Urban regeneration - The revival of old parts of the built‐up area by either installing modern facilities in old buildings (known as renewal) or opting for redevelopment (i.e. demolishing existing buildings and starting afresh).
Newcastle College green roof SOURCE
Urban greening means to increase the amount and proportion of green spaces within a city. These green spaces are essential for people’s quality of life. Newcastle upon Tyne has tried to offer lots of green spaces within its urban area by;
1. Creating ROOFTOP green spaces - Marks and Spencers in the centre of the town have a 165m2 green wall, the visitors centre in Jesmond Dene has a green roof, whilst Newcastle College has a 1,500m2 green roof. These roofs are used as living spaces and spaces to grow plants.

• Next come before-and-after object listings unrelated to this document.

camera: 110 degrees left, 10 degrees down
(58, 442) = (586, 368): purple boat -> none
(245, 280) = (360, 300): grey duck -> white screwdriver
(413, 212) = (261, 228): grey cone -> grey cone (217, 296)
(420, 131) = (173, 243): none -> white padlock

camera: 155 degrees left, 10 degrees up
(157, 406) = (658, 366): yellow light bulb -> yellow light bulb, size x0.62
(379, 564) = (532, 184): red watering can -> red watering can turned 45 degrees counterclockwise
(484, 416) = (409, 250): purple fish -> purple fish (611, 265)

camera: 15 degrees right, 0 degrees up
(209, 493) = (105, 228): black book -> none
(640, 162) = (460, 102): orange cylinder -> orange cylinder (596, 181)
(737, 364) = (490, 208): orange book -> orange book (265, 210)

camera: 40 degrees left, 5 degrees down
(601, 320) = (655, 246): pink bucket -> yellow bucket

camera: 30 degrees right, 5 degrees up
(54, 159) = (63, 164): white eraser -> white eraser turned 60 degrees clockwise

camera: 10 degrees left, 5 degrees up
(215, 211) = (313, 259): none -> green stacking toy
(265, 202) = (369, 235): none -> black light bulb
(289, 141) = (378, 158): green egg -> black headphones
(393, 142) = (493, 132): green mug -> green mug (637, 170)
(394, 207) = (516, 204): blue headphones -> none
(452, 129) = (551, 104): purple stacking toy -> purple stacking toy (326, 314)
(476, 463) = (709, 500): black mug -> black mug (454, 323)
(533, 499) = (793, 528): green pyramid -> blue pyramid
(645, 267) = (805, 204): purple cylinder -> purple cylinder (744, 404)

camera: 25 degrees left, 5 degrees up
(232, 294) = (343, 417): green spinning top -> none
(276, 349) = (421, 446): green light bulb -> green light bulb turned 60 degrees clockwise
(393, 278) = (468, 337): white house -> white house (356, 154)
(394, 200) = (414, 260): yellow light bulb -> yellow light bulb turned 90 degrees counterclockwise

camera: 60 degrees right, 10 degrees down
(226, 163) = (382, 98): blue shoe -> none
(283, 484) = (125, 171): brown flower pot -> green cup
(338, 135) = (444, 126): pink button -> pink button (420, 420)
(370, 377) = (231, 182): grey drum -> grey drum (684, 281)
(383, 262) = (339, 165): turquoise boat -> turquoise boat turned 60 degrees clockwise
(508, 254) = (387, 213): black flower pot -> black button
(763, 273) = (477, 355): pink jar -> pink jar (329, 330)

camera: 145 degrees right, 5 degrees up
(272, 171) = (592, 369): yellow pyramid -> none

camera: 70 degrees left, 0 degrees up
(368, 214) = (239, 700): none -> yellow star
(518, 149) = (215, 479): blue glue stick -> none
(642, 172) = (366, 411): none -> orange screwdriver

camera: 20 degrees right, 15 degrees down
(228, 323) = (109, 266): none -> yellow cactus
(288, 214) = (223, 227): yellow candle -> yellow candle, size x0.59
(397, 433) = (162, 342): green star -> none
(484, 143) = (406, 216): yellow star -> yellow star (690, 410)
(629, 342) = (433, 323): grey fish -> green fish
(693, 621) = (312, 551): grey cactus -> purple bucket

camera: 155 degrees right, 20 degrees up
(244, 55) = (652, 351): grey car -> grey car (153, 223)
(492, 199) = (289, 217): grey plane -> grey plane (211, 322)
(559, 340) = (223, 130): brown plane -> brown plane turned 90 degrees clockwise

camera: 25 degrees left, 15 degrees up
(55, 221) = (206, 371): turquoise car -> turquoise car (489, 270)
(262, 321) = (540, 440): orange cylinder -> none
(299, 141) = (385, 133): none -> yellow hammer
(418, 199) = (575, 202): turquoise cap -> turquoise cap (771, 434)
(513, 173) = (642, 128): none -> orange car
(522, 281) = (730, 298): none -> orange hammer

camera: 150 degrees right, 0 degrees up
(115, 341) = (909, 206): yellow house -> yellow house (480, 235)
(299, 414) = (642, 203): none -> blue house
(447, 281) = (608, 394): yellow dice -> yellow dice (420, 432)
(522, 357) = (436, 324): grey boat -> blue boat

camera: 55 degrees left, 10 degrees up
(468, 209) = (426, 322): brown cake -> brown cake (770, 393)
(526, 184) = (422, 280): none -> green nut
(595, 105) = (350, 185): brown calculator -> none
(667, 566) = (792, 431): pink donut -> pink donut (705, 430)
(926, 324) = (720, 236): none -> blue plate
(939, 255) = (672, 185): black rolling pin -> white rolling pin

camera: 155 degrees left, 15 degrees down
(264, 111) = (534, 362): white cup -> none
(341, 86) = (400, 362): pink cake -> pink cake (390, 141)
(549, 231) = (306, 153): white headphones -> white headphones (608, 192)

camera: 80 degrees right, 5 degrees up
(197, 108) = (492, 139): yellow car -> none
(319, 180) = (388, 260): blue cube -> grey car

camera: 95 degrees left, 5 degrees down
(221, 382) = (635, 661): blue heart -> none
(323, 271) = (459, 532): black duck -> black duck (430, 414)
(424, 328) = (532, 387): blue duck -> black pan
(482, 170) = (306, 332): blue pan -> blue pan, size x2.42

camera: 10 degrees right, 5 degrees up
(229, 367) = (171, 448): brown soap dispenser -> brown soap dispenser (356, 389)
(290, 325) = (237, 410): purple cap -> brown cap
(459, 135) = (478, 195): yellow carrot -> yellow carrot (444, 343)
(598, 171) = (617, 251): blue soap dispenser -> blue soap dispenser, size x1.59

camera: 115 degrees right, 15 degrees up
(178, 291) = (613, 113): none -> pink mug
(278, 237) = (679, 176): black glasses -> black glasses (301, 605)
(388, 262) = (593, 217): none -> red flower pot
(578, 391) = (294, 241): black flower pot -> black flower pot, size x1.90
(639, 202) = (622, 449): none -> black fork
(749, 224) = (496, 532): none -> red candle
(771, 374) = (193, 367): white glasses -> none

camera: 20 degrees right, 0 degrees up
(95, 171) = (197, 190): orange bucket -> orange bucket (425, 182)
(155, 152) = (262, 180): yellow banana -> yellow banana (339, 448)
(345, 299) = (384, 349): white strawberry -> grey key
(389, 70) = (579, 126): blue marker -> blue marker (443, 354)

2. Making major new building projects take into consideration urban green spaces, including the Newcastle Great Park which has a range of green spaces for recreation and flood prevention including numerous sustainable urban drainage projects
3. Offering a huge range of green spaces open to the public including the Town Moor, Jesmond Dene and Exhibition Park
4. Newcastle University’s new Urban Sciences Building opened in 2017. The £10 million facility will enable testing of new “smart” technologies and urban flood management features. Other steps include creating more storm water storage space by diverting a section of the Ouseburn at Brunton Park.